I've come to realize that if you have faith in the world, the world will show you amazing and beautiful people, places and things

Friday, January 26, 2007

Snapshots of Amy's life

I hung out with a group of guys for a day who are visiting Bariloche from Buenos Aires. You can't ask for much more than mate, a guitar and a beach.


Yesterday I wandered all around Bariloche with a girl from Germany and a guy from France (Spanish being the shared language). This meant kilometers of random paths, trails, roads and sidestreets. During all this wandering we came to this awesome overlook. What a view!
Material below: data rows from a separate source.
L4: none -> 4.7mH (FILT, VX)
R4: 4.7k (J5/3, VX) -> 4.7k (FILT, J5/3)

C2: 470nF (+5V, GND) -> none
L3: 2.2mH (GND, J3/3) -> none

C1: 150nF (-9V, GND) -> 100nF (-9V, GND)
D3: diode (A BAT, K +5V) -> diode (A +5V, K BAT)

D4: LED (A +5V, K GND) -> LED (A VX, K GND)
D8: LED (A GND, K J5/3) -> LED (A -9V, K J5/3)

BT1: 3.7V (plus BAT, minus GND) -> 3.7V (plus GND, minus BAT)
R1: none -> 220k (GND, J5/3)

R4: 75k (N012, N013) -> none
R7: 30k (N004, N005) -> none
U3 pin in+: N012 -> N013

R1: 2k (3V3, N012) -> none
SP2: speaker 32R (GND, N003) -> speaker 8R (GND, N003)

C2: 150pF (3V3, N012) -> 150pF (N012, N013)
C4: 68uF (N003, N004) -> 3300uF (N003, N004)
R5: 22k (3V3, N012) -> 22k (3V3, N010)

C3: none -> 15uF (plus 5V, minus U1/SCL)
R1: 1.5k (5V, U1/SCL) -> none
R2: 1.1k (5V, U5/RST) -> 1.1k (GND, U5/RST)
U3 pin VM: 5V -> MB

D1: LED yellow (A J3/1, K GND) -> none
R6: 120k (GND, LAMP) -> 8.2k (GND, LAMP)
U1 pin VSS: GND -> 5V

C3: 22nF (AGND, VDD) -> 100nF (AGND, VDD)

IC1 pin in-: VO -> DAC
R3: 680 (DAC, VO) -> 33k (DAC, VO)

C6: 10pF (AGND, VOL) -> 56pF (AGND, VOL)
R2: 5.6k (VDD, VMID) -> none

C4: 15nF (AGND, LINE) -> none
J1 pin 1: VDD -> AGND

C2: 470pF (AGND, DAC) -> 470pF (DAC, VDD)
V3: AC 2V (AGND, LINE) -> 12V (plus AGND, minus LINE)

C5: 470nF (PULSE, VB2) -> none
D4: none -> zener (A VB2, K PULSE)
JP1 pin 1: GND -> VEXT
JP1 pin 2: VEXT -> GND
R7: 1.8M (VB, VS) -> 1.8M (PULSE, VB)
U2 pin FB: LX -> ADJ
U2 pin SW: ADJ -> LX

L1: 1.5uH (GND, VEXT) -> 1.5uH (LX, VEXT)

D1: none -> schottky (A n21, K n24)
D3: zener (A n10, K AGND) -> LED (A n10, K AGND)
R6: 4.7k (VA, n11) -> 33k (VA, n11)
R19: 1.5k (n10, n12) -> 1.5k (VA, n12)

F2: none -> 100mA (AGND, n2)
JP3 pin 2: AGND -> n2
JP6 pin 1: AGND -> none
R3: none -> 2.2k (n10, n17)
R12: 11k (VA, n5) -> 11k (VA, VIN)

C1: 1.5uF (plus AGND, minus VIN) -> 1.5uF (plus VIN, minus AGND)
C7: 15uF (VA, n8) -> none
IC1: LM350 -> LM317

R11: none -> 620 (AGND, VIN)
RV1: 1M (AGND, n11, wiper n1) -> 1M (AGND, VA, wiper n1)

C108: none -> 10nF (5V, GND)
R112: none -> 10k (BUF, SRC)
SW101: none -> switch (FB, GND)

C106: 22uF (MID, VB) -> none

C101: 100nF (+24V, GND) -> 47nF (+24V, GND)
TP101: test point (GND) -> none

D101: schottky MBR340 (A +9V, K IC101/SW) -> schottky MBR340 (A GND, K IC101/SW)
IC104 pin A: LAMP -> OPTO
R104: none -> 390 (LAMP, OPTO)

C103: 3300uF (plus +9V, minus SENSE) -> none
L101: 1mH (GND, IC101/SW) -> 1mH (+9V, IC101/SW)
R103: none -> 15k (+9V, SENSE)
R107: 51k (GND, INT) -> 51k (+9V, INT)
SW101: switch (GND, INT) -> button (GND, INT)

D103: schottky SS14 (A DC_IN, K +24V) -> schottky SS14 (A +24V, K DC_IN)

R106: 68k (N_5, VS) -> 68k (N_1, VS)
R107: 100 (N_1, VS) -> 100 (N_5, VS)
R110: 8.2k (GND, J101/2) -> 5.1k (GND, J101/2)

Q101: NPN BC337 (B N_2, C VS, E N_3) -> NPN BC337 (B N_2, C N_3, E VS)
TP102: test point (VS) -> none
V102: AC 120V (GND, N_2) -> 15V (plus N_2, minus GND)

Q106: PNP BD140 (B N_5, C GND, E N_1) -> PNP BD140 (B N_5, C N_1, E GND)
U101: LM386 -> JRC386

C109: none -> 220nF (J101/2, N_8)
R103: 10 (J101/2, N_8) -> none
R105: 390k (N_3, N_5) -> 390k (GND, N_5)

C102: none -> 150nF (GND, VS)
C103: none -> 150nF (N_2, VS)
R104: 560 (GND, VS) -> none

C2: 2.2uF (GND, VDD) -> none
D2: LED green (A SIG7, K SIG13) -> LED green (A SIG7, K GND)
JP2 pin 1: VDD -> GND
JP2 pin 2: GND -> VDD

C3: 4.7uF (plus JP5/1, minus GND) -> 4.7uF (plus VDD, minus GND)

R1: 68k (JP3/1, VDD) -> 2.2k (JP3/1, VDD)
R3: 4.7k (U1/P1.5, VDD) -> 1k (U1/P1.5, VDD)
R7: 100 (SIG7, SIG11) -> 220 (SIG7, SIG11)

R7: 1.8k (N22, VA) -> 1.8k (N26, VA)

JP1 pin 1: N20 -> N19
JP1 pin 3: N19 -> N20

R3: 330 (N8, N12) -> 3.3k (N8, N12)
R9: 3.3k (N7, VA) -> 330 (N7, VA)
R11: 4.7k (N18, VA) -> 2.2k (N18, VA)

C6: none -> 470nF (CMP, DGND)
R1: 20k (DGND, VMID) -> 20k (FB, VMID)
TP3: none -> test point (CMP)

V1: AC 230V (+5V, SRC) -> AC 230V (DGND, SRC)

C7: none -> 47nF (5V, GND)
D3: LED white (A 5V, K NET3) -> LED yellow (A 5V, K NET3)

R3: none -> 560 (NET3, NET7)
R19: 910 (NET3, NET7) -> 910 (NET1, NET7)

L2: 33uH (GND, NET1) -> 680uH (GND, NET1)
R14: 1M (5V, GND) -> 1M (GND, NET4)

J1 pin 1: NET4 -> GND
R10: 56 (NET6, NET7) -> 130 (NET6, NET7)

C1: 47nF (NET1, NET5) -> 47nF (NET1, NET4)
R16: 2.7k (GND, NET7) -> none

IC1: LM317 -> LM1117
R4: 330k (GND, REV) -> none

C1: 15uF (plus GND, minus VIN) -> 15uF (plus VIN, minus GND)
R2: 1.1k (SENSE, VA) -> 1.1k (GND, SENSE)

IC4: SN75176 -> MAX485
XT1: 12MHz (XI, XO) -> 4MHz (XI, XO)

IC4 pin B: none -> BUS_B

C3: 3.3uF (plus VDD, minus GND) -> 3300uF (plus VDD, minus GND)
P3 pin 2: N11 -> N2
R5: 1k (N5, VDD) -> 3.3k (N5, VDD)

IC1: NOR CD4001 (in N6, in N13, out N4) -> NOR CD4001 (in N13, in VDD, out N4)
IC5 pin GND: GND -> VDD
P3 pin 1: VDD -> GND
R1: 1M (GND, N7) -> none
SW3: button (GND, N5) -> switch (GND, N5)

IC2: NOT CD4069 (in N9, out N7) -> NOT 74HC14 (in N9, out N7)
During all this wandering around we also came across a really cool tree!

Tuesday, January 23, 2007

Living the rough life

Me, Anabela and Andrea hanging out on a Sunday afternoon at Andrea's pool in Funes (a town near Rosario). We went over for an asado... once again yum!




Mate

So how did I really spend my last week? I spent it drinking mate. I learned the ins and outs of preparation and all the associated customs. What a cool social activity! Pour the hot, but not boiling water, over the yerba; pass it to the next person in the circle; drink the savory drink in a timely fashion; pass the mate back to the person in charge; pour more water out of the thermas onto the part of the yerba that's already wet; never stir; continue all afternoon, perhaps into evening. Everyone makes mate slightly different. Some pour the sugar on, some like it amarga. Some mix in orange peels, some mix in coffee. Some like gords with larger openings, some with smaller openings. Basically it's a bit of an art and a very tasty one at that.

Flying sola

For some reason, this computer is being down right stubborn (yes.. computers can be stubborn) about loading more photos, so I'm going to write a few words for now and then finish posting the rest of my photos from Rosario later today or tomorrow.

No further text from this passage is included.